Kamis, 01 Januari 2009

DIMENSI MORAL IBADAH PUASA

Oleh : Haryanto
Tergeming dalam hati menulis, setelah membaca sebuah buku dari karangan Said Hawwa, berjudul Mensucikan Jiwa. Ada satu dimensi utama yang menjadi penting dalam ibadah puasa setelah ibadah wajid shalat dan zakat. Dimensi yang melekat pada jiwa manusia, yaitu manusia telah dibekali syahwat oleh Allah SWT.
Disebutkan dalam buku tersebut, bahwa syahwat terbesar yang dimiliki oleh manusia sehingga seringkali perbuatan yang dilakukannya menyimpang dari syariat adalah berasal dari perut dan kemaluan.
Dua syahwat terbesar tersebut berbanding sejajar dengan realita kehidupan saat ini.
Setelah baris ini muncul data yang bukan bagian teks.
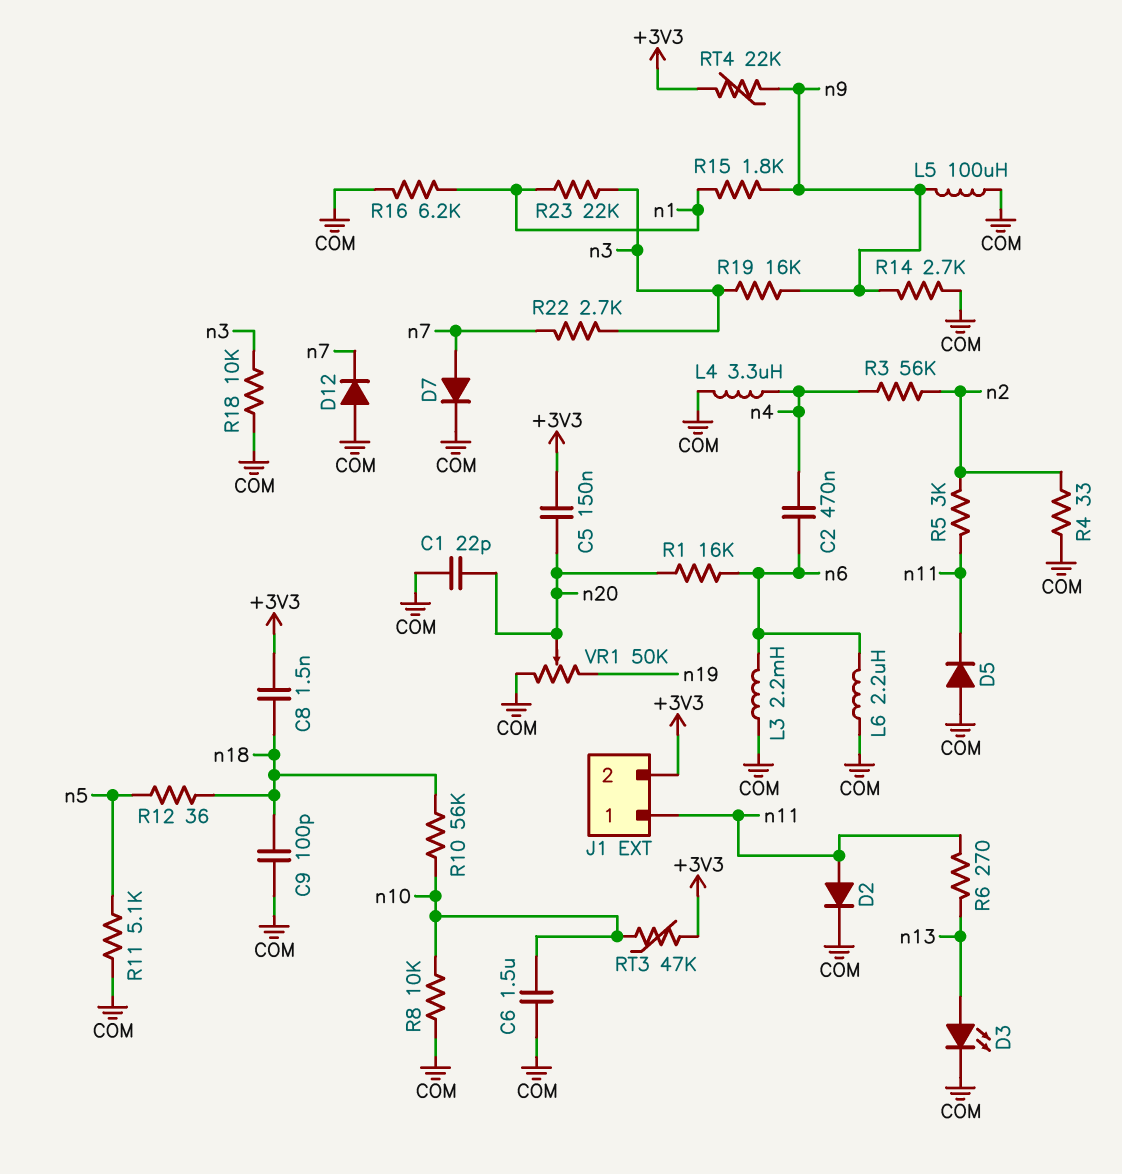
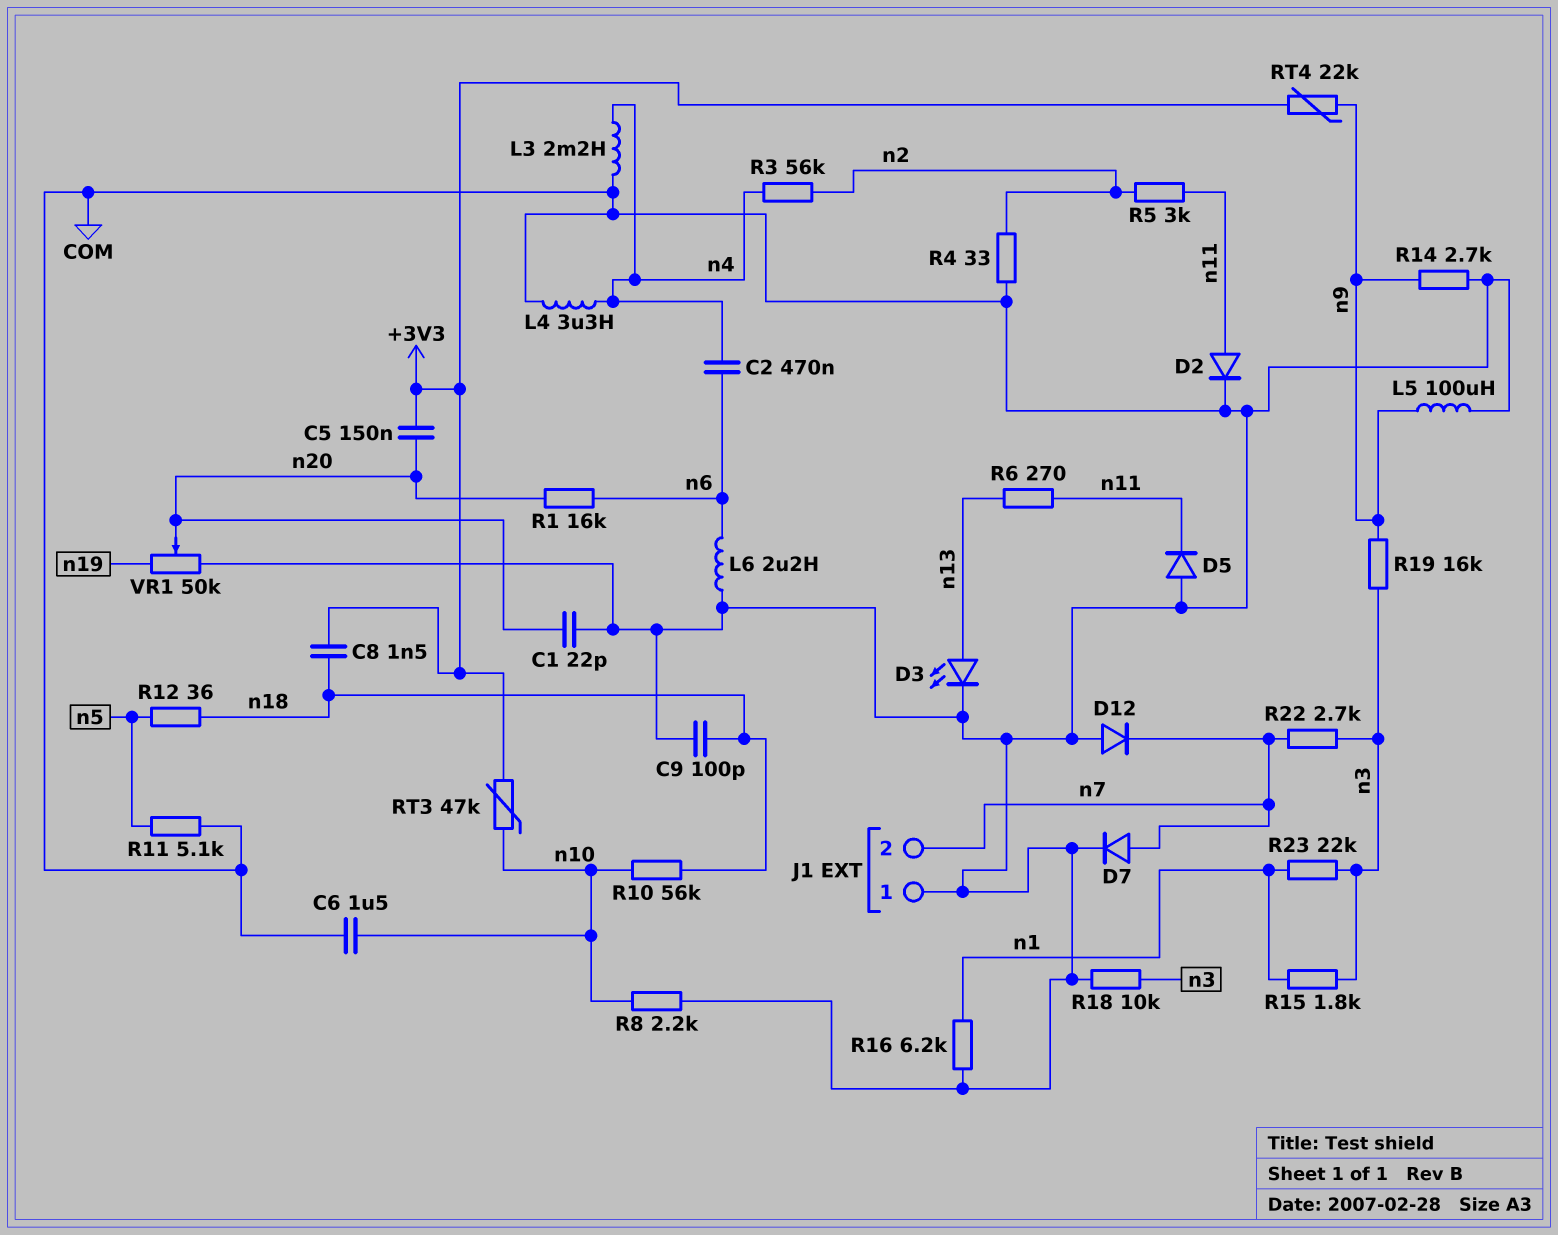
J1 pin 1: n11 -> COM
J1 pin 2: +3V3 -> n7
L3: 2.2mH (COM, n6) -> 2.2mH (COM, n4)
R8: 10k (COM, n10) -> 2.2k (COM, n10)
R15: 1.8k (n1, n9) -> 1.8k (n1, n3)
Banyak kejadian yang menyimpang berasal dari dua syahwat ini. Syahwat terbesar pertama yang datang dari perut. Kita pasti dapat melihat, berapa banyak orang yang rela (mohon ma’af) mencuri, “melacur”, bohong, korupsi, kolusi, nepotisme dan lain-lain. Alasan semua itu dilakukan karena yang terbesar adalah karena alasan perut. Disamping ada sebab-sebab lain yang mungkin melatarbelakangi hal itu terjadi.
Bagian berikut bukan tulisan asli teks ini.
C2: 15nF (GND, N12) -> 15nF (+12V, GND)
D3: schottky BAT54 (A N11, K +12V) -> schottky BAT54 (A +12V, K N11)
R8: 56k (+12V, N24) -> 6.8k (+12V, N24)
Syahwat terbesar kedua yang disebutkan setelah perut adalah yang berasal dari kemaluan. Indonesia yang menjunjung tinggi nilai-nilai moralitas, dapat kita lihat tingkat kejahatan yang ditimbulkan juga besar. Banyak kejahatan yang ditimbulkan oleh syahwat ini. Kita sering melihat berita-berita di media massa , terjadinya pemerkosaan, perselingkuhan, aborsi, hamil di luar nikah. Kejahatan itu tentunya disebabkan ketidakmampuan manusia menahan syahwat yang berasal dari kemaluannya.
Kejahatan-kejahatan yang berasal dari dua syahwat terbesar di atas, menandai bahwa perlu adanya pembenahan terhadap nilai moralitas. Tentu hal yang dapat dilakukan yaitu dengan mengambil hikmah terbesar dari ibadah puasa dalam perbaikan moralitas dari syahwat yang berasal dari keduanya. Ibadah puasa tentunya sangat besar pengaruhnya dalam mengerem laju kejahatan-kejahatan yang disebabkan oleh hal tersebut.di atas.
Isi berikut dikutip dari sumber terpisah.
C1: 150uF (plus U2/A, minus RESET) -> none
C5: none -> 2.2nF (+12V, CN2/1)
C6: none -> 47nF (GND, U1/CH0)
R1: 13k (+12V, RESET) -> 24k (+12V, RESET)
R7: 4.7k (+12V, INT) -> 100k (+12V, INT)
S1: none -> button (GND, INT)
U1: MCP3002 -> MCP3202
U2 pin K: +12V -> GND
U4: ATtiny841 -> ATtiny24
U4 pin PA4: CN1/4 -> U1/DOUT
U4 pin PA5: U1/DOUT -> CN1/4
Dalam Islam tidak ada upaya untuk membunuh kedua syahwat di atas, akan tetapi Islam mengajarkan kepada kita untuk selalu mengendalikan kedua syahwat tersebut. Salah satu cara untuk mengendalikan kedua syahwat tersebut yaitu dengan ibadah puasa.Sering kita mendengar pepatah, mencegah itu lebih baik dari mengobati. Pembinaan moral yang diajarkan oleh Islam, salah satunya tentu melalui ibadah puasa in. karena puasa sangat besar pengaruhnya untuk perbaikan moral bangsa.
Dalam pengertiannya, ibadah puasa yang diwajibkan bagi setiap umat Islam yang beriman, mengharuskan manusia dapat menahan makan dan minum pada siang hari. Ini bernilai dimensi (perut) agar manusai tidak berbuat serakah dan tamak, baik pada proses pencarian dan memakan harta yang dimiliki. Untuk itu juga, manusia dituntut untuk tidak makan dan tidak minum pada siang hari. Ini mampu mengatrol turunnya kejahatan dalam diri manusai yang disebabkan oleh syahwat yang berasal dari perut.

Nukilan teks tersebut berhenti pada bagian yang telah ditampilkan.